Toplumumuzun Huzurunu Kaçıran Sebepler

Yıllar var ki toplumumuzda sürekli bir düşünce kayması yaşanıyor ve her gün daha da yaygınlaşan bir üslûp bozukluğu bütün duygu ve düşünceleri âdeta esir alıyor. Beyanlar fevkalâde dekolte, ifadeler olabildiğine mütecâviz, davranışlar bayağılardan bayağı, edâ büsbütün yırtık; bu şirâzesizliğe esas teşkil eden hisler ve mantıklar ise akreplerin niyetleri kadar karanlık... Neyi dinleyecek, kime güvenecek ve hangi düşünceye itimat edeceksin.? Her zaman tenkide ve tahribe kilitlenmiş bu kavgacı ruhlar arenasında, en masum düşünceler, en tutarlı plânlar ve projeler bile bazen teâruzların, tesâkutların insafsız dişleri arasında çiğnenip bir kenara atılmakta ve en mukaddes değerler hep pâyimal olup gitmekte.
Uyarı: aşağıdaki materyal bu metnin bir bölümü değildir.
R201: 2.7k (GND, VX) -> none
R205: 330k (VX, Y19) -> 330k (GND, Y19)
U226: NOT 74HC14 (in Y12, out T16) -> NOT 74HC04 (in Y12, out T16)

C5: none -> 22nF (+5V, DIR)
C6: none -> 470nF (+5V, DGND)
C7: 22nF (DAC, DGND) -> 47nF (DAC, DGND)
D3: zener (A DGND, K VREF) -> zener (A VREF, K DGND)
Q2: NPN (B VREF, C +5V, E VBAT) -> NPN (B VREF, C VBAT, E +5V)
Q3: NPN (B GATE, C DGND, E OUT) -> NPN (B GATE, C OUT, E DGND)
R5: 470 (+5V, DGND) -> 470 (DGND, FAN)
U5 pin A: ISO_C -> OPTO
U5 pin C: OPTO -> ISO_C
Nedir acaba, insanımıza insanî değerler açısından bu ölçüde irtifa kaybettiren sebepler?. Nedir acaba bizi birbirimizin kurdu haline getiren sâikler..? Şayet bu üslûpla -tabiî, buna da üslûp denecekse- bir yere varılmak isteniyorsa çok yanlış; hele bu yolla bir kısım yüksek mefkûrelerin gerçekleştirilmesi düşünülüyorsa o da bütün bütün bir aldanmışlık.. ama ne acıdır ki, biz yıllardan beri hep peşi peşine aldanmakta, hep akla-hayale gelmedik yanlışlıklar yapmaktayız. Hem de yaptığımız şeyleri dünya çapında büyük başarılar gibi göstererek büyük yanlışlıklar yapmaktayız. Öyle ki, âleme örnek olacak, dünyanın şeklini değiştirecek, hiç olmazsa ülkemize çeki-düzen vereceğiz yâveleri en çok bu dönemde duyulan fantezilerden oldu. Ama, işte o tiz perdeden atıp tutmalar ve işte huzursuzluğun pençesinde kıvranan bu mübarek ülke ve mağdur millet!